I have a couple homer buckets from home depot that I store bulk DME in. I brew a big stout or something similar once I get it and the rest of the 50/55lb bag fits in the two buckets. Keeps very well in there. No moisture issues thus far.
[QUOTE="VikeMan, post: 2763145, member: 348498" Either one can be added almost any time during the boil. Adding late has some advantages, including less wort darkening.[/QUOTE] Are there any disadvantages to adding the DME late (such as DMS being present as a result of it not having a chance to boil off for an extended period)? If not, why do most recipes call for you to add the DME as soon as your liquor/wort reaches a boil (before the first hop addition)? It seems like if there was no disadvantage to adding it late in the boil, the recipes would call for it to be added late. Thoughts?
First, some recipes do call for late extract additions. And some people add extract late, regardless of what the recipe says. From a DMS standpoint, extract doesn't need to boil as long as fresh all grain wort. With extracts, the DMS has already been removed. Some people will say that you need some extract early in the boil to allow the alpha acids from the hops to isomerize. I'm not sure that's true (I think it's not), but a lot of people compromise by adding half (or less) of the extract early, and the rest late.

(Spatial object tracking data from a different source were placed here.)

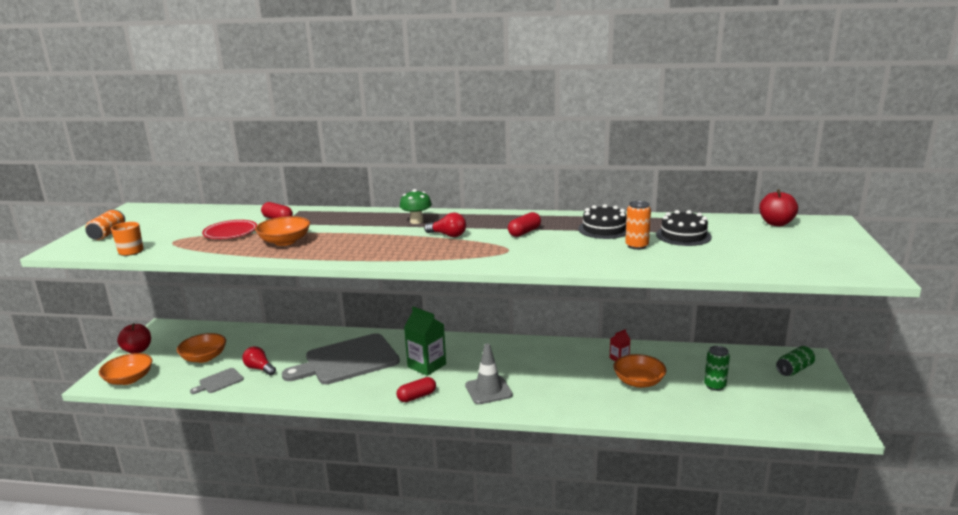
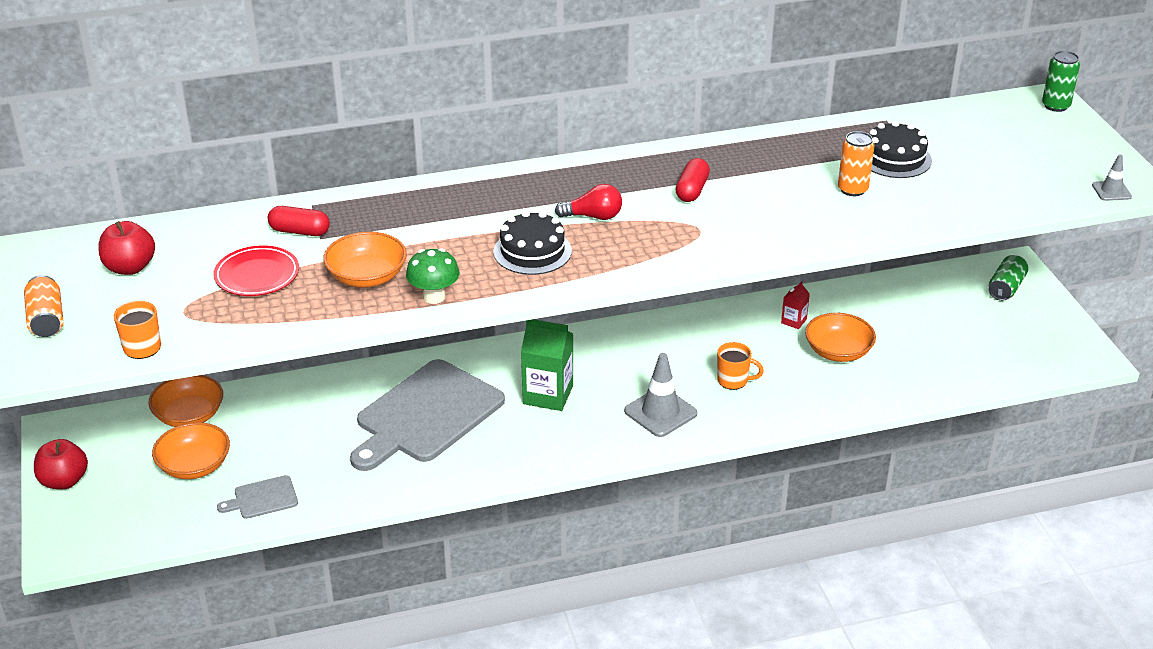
camera: 25 degrees left, 15 degrees up
(129, 379) = (109, 533): orange bowl -> orange bowl (189, 415)
(219, 381) = (263, 498): grey cutting board -> grey cutting board turned 45 degrees clockwise
(259, 368) = (304, 462): red light bulb -> none
(416, 221) = (521, 196): green mushroom -> green mushroom (434, 297)
(417, 396) = (573, 446): red capsule -> none
(552, 383) = (733, 380): none -> orange mug
(604, 229) = (790, 164): black cake -> black cake (532, 251)
(714, 386) = (929, 335): green can -> green can (1055, 106)
(776, 223) = (988, 113): red apple -> red apple (130, 267)
(850, 273) = (1111, 191): none -> grey traffic cone

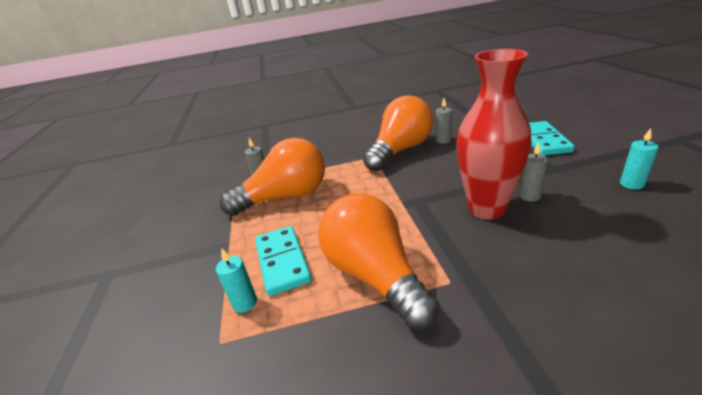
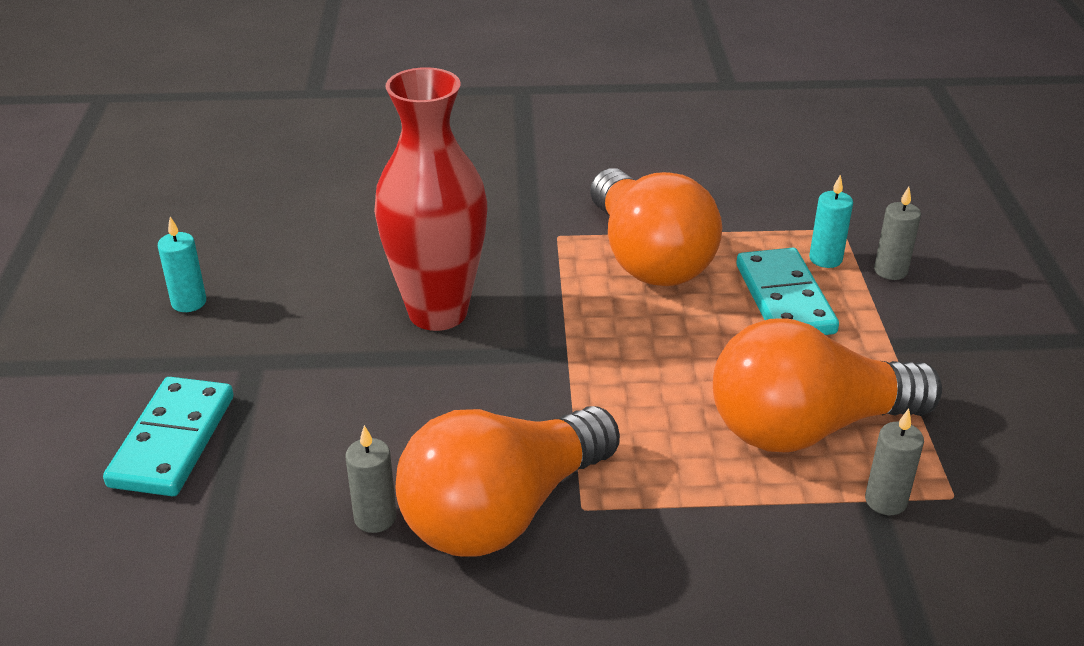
camera: 175 degrees left, 5 degrees up
(529, 196) = (353, 318): grey candle -> grey candle (890, 271)

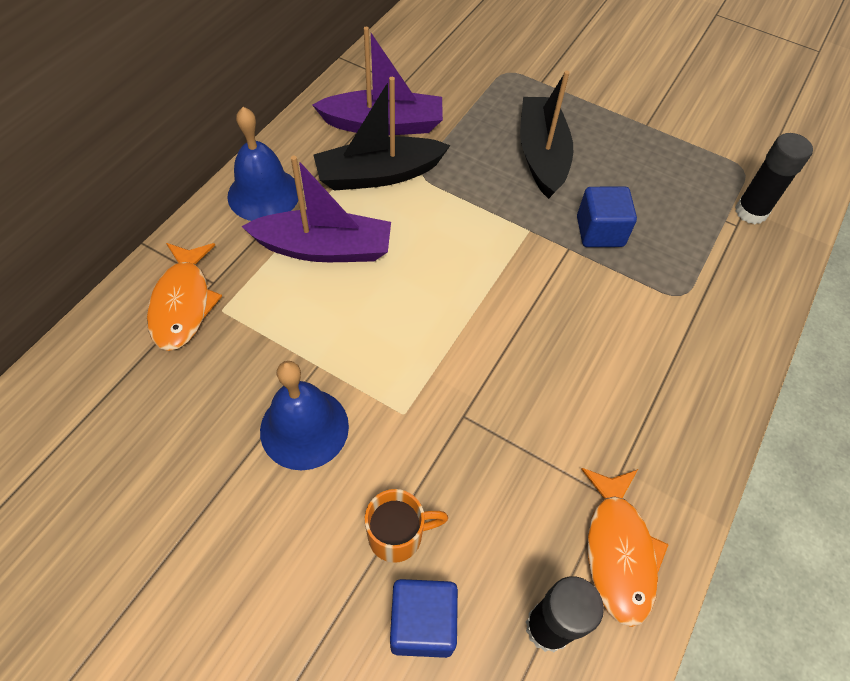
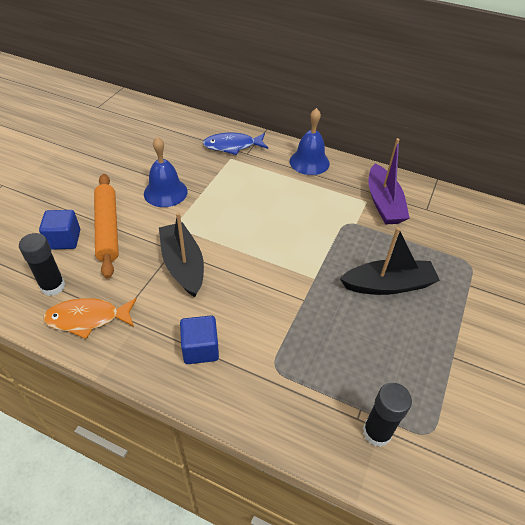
camera: 85 degrees right, 10 degrees down
(183, 304) = (232, 146): orange fish -> blue fish
(324, 248) = (277, 188): purple boat -> none
(378, 175) = (339, 204): black boat -> black boat (183, 265)
(398, 535) = (108, 228): orange mug -> orange rolling pin
(600, 231) = (323, 318): blue cube -> blue cube (200, 349)

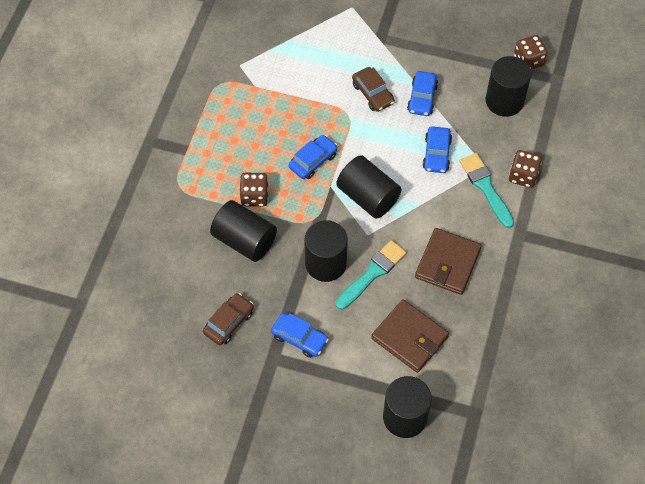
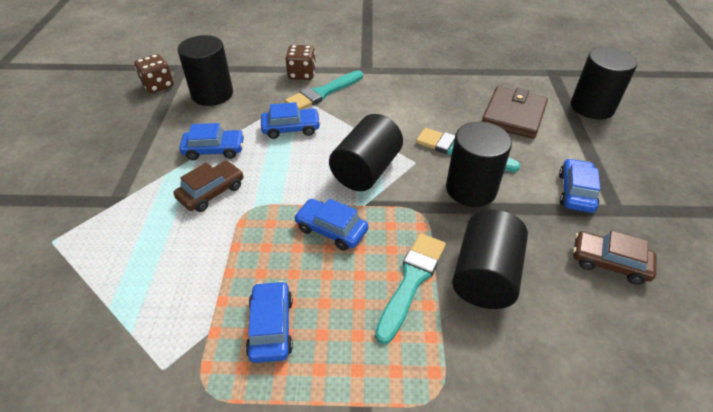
camera: 105 degrees left, 15 degrees down
(248, 116) = (271, 327): none -> blue car
(254, 196) = (411, 281): brown dice -> turquoise brush
(447, 263) = (419, 104): brown wallet -> none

@VikeMan , Gotcha. That makes sense. Thank you for the clarification and insight. This is great information to have. Based on the comments above, I will no longer be using LME except when my recipe calls for Maris Otter or Rye, and I think I'll be picking up a 50 lb bag of DME. This will save me some serious money and will hopefully also help improve my freshness, quality, and consistency (from batch to batch). Thank you to all who contributed to this thread!